While it is true that most self defense situations do not lend themselves to allowing careful aim....... some do. And, many self defense situations are resolved with the gun being brought into the equation but not fired.
Both of those considerations mean it is NOT a good idea to leave the gun home!!! Even if someone does think they will have the time to coolly squeeze off a round.
Hence the advice you gave is very misleading... not to mention incorrect.
Go ask anyone who has ever been in a shoot out or combat, aiming ain't in the equation. You point the gunator about where you want to shoot, fire, then correct from there.You will, after about the first shot get the barrel to just below eye level. From thereyou will look over the top of the barrel and fire and correct the rest of the rounds, of until the incident is over.

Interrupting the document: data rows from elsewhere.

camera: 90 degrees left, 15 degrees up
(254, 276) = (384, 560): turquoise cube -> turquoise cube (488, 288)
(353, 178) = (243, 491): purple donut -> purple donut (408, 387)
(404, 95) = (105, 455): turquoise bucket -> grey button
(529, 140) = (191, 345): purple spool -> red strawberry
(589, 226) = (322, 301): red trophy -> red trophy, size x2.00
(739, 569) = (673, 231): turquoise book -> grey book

Not quite true........ quite often "point shooting", where the the eye/mind focus is on the target and the sights are not consciously seen nor intentionally lined up, is used for self defense but it is NOT a "fire, then correct from there" kind of thing. Point shooting is a skill... a very teachable skill.. a skill that is a very valuable tool to have in any self defense "toolbox".
Actually there is a "continuum" of self defense fire that starts out with very close point shooting up close to the attacker, then evolves to putting the front sight on desired point of impact as distance increases, then evolves to using both front and rear sights for a correct sight picture as distance increases more.

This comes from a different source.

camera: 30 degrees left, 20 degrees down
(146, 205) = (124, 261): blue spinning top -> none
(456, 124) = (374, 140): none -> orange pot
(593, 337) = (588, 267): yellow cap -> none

This is the reason automatic weapons are used, it gives you a type of shotgun affect without aiming. Aiming is for firing from cover.

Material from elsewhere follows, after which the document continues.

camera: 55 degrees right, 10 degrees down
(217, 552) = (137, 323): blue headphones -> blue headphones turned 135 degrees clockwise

Automatic weapons? Really? Perhaps you meant "semi automatic" weapons since automatic weapons are illegal?
As for reserving aiming to firing from cover please see what I said above about the continuum of fire. Cover or concealment is not necessary for the proper use of the sights for aiming.
Also, since the defender is responsible for where every bullet ends up, in the attacker or a miss that hits an innocent, it is imperative that the sights be used when possible to avoid having bullets miss......... whether cover/concealment is available or not.
Also, the longer the barrel the longer radius when turning left or right. In a shooting situationevery millisecondis precious andcan work for you and against an adversary provided you act first and faster.
Are you saying that a gun with a longer barrel will slow down the defender too much because the gun is unwieldy? Those milliseconds needed to move the gun to "track" the bad guy's movements you are referring to are meaningless compared to the 1 to 2 seconds it takes for the average person just to draw the gun from a holster.... even an openly carried holster... and drawing from concealed carry is slower than open carry draws.
A heavier handgun too will mitigate into speed of movement, think centrifical forceand energywhenspinning left or right.
Perhaps you are giving too much thought to the incorrect criteria? Worrying about milliseconds of gun movement pale in comparison to the concerns of:
Having a gun.
Having a gun that works ever time, all the time.
Having a gun that the individual can control well enough to be reasonably accurate with. The weight of the gun can influence the ability to control recoil from shot to shot.
Having a gun that is reasonably comfortable (light enough) enough so the person will actually carry it instead of leaving it home.
And, most importantly, the individual spending time practicing, practicing, PRACTICING!, with the gun that the individual will be carrying.
Oh... and there is really no such thing as "centrifugal force". What is thought of as "centrifugal force" is actually inertia... in that any object in motion will continue in motion unless some other force deflects it.
Think of a bucket of water swung in a circle at the end of your arm. If you let go the bucket will go straight out from where you let go. The only thing keeping it going in a circle (deflecting it) is your arm. The "tug" you feel is not "centrifugal force" but is the inertia contained within the bucket of water trying to go straight instead of in a circle.
centrifugal forcen (Physics / General Physics) a fictitious force that can be thought of as acting outwards on any body that rotates or moves along a curved path
An effect that seems to cause an object moving in a curve to be pushed away from the curve's center. Centrifugal force is not a true force but is actually the effect of inertia, in that the moving object's natural tendency is to move in a straight line.
And the small amount of inertia contained within a self defense firearm isn't really much at all. Certainly not enough to cause extreme delays in movement, unless one is carrying an actual cannon or a trebuchette (sp?).